Study: Western Fire Season Worse Due to Climate Change
A new study in the journal the Proceedings of the National Academy of Sciences suggests that climate change impacts have made forests in the western United States drier and easier to burn, adding more than 16,000 square miles of forest fire area since 1984.
“We’re no longer waiting for human-caused climate change to leave its fingerprint on wildfire across the western U.S. It’s already here,” said lead author John Abatzoglou, a climatologist at the University of Idaho.
Rising temperatures that make the air drier and draw out moisture from vegetation have increased the likelihood of burning, according to annual wildfire data and climate models used by the authors.
“Climate change is playing a substantial role in the variability of fire activity … and we expect that to continue into the future,” Abatzoglou said. “The question is how are people going to respond to that.”
Aviation Industry Agrees to Curb Emissions
Member states of the United Nations’ International Civil Aviation Organization (ICAO) agreed to a market-based measure to offset the growth of emissions from international flights after 2020. The agreement, which involves 191 countries, caps carbon dioxide emissions at 2020 levels by 2035. Airlines will be encouraged to purchase credits through global carbon markets to offset their emissions for many flights beginning in 2021.
“Aviation can now claim its ‘Paris moment,’” said Olumuyiwa Benard Aliu, the president of the ICAO council, in a statement following the news.
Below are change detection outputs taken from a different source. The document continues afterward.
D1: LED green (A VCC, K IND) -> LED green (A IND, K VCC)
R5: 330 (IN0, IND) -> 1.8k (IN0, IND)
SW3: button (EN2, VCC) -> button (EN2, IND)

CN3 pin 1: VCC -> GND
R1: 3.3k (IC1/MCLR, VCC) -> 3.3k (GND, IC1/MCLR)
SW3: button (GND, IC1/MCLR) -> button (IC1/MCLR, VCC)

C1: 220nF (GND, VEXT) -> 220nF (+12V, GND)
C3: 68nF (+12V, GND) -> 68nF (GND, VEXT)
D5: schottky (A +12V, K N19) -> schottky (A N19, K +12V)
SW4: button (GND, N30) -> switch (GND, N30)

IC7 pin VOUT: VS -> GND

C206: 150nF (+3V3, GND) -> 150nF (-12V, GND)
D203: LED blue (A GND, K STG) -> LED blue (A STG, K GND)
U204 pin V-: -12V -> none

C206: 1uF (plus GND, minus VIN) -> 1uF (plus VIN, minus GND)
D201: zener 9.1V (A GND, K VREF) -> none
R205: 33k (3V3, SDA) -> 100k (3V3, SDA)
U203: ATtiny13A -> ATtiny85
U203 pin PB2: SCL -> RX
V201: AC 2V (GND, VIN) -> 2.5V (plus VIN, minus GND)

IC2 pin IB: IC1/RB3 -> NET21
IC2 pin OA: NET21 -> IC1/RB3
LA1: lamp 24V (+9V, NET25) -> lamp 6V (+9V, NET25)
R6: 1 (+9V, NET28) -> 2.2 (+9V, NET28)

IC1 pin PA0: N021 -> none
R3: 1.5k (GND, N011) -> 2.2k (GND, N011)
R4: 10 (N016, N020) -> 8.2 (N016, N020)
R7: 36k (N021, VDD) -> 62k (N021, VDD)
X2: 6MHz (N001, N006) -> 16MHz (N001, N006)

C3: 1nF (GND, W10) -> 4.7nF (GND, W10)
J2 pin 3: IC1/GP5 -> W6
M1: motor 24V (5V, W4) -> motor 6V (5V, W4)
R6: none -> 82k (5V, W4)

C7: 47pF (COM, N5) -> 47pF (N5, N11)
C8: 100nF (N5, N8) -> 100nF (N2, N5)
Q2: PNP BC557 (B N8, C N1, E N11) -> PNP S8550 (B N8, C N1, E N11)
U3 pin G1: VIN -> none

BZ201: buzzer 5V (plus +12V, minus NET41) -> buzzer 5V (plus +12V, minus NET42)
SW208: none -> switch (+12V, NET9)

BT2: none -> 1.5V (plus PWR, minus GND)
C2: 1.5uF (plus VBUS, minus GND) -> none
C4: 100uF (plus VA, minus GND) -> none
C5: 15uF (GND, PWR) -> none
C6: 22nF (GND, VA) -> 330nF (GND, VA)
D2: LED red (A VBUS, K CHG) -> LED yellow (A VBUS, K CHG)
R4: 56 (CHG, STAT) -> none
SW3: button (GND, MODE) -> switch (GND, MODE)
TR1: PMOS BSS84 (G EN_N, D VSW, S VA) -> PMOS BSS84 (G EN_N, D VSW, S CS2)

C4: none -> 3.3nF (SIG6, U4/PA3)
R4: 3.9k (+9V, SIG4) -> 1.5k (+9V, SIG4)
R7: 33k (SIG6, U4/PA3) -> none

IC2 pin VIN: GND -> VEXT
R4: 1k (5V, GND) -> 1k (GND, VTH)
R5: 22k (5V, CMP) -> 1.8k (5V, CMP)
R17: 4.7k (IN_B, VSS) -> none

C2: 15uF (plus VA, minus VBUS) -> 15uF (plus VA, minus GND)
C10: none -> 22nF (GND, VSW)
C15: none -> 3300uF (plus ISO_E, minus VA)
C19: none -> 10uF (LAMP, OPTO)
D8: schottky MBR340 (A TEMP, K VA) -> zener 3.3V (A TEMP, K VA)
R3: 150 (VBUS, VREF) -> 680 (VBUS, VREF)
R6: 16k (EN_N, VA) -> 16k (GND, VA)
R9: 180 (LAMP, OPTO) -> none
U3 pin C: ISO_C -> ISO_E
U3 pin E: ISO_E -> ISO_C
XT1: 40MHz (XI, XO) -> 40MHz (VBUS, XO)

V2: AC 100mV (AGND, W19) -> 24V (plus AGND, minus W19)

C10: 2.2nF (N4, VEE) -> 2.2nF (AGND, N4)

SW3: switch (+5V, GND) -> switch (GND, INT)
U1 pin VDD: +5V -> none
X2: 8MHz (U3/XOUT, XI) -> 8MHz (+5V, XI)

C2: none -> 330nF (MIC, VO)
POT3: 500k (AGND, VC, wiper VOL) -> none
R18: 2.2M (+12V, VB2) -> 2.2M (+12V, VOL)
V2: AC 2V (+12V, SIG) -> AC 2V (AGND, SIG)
The agreement initially starts off with voluntary participation, which becomes mandatory in 2027 through 2035. The United States, United Arab Emirates, Singapore, and the aviation conference of the European Union (44 nations) have indicated they will participate in the voluntary portion of the agreement.
The Climate Post offers a rundown of the week in climate and energy news. It is produced each Thursday by Duke University’s Nicholas Institute for Environmental Policy Solutions.